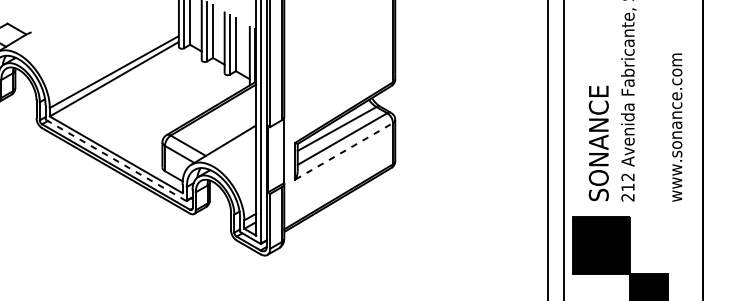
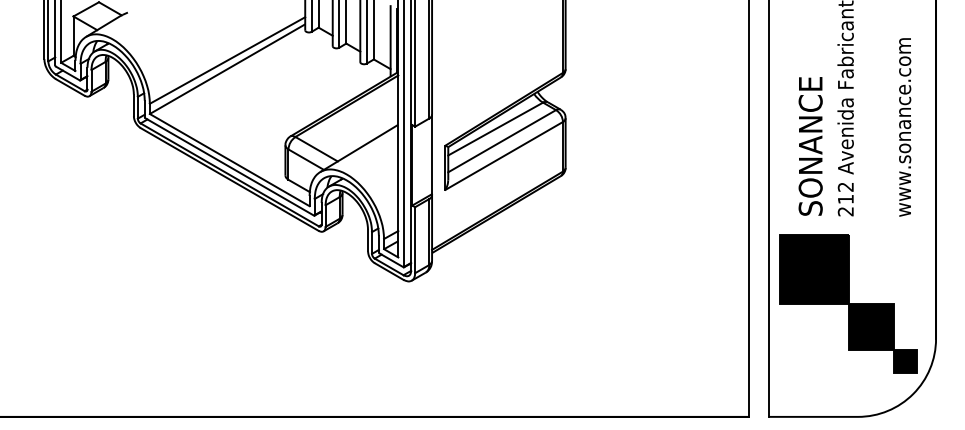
line: (344, 150) -> (504, 155), dashed -> solid
line: (115, 160) -> (229, 166), dashed -> solid

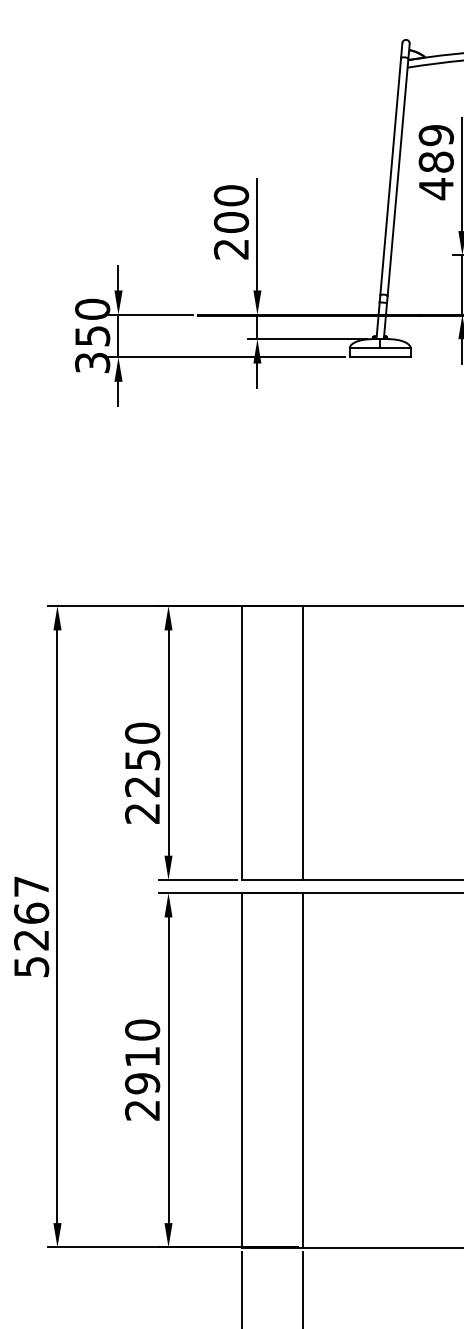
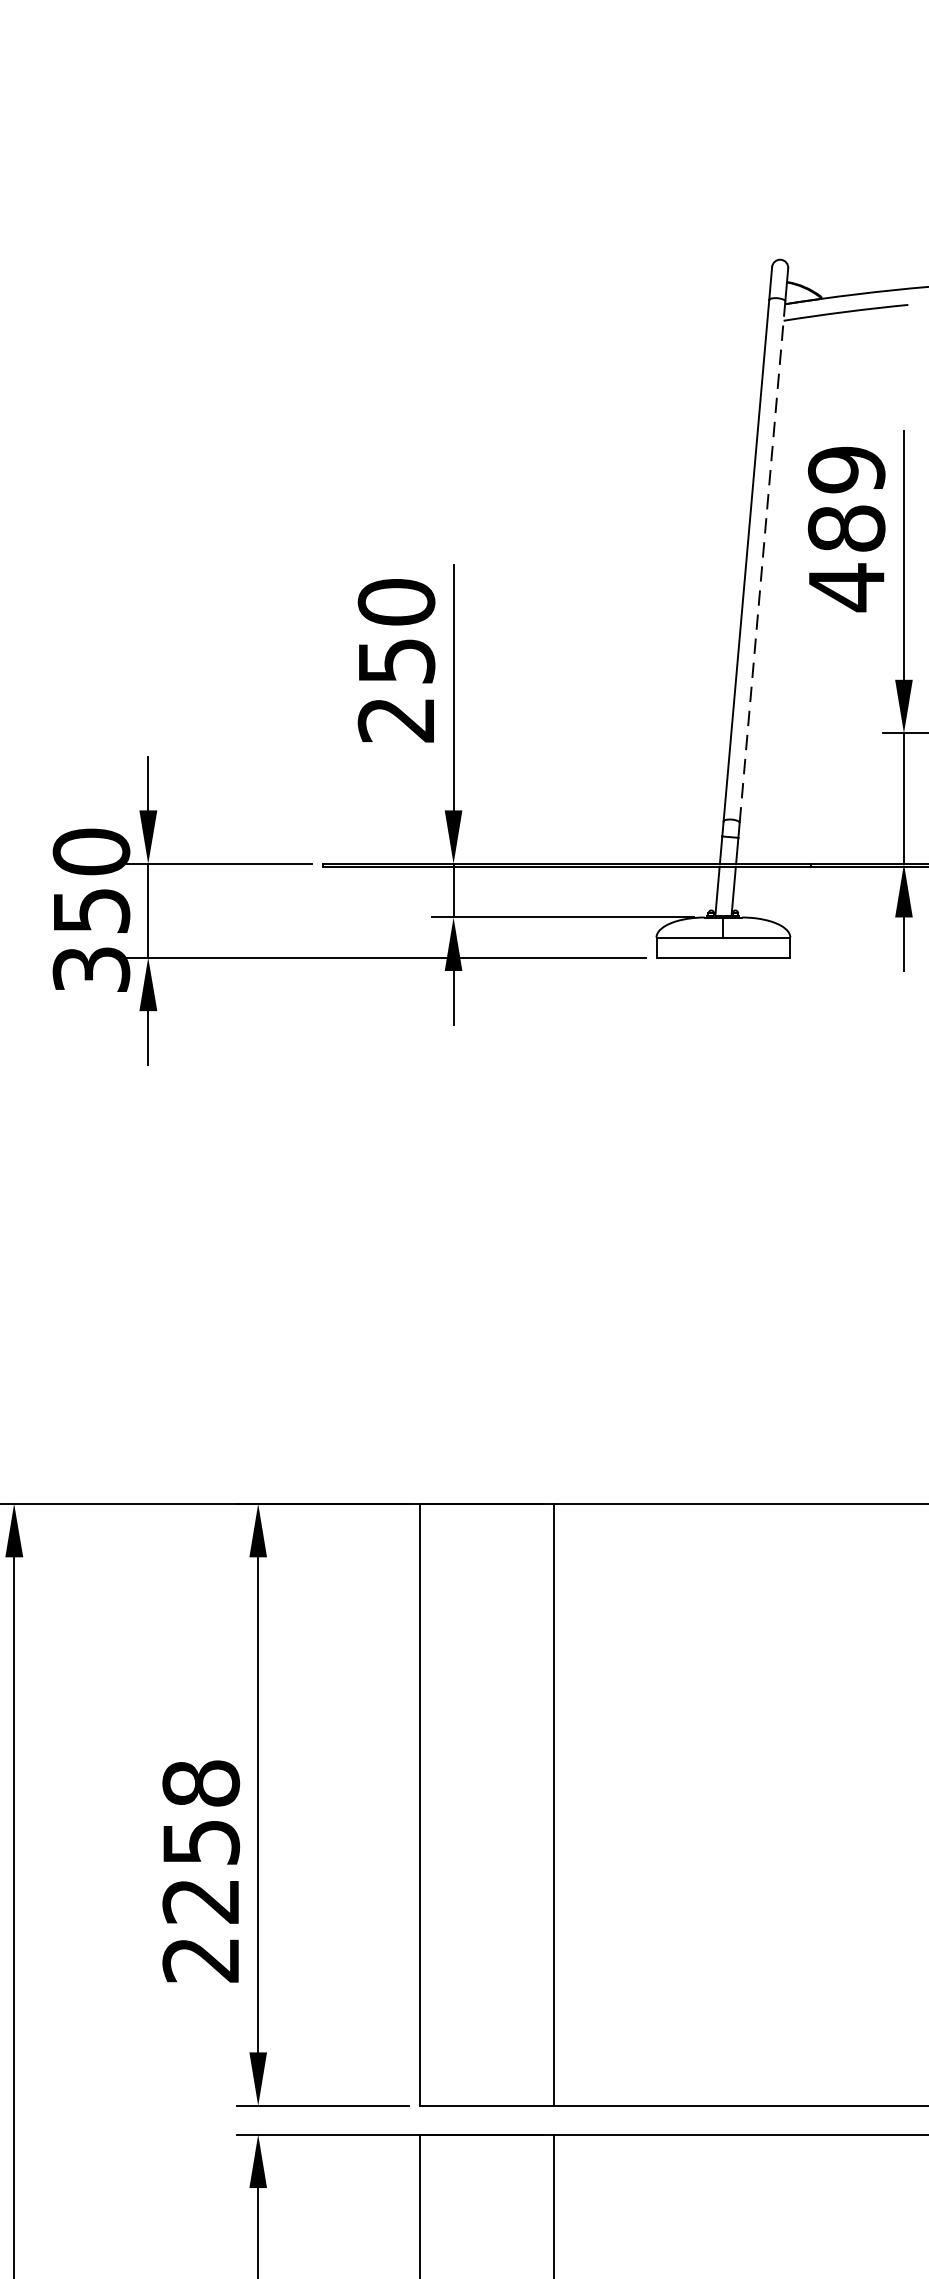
line: (397, 177) -> (761, 562), solid -> dashed
text: (231, 222) -> (396, 661), 200 -> 250
text: (142, 732) -> (201, 1781), 2250 -> 2258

####################

= GOAL OF THE EXERCISE =
For this copy, leave pictures out and reproduce the lines from the one bearing "line: (115, 160)" through the final line of the listing above, both ends included.

= OUTPUT OF THE EXERCISE =
line: (115, 160) -> (229, 166), dashed -> solid

line: (397, 177) -> (761, 562), solid -> dashed
text: (231, 222) -> (396, 661), 200 -> 250
text: (142, 732) -> (201, 1781), 2250 -> 2258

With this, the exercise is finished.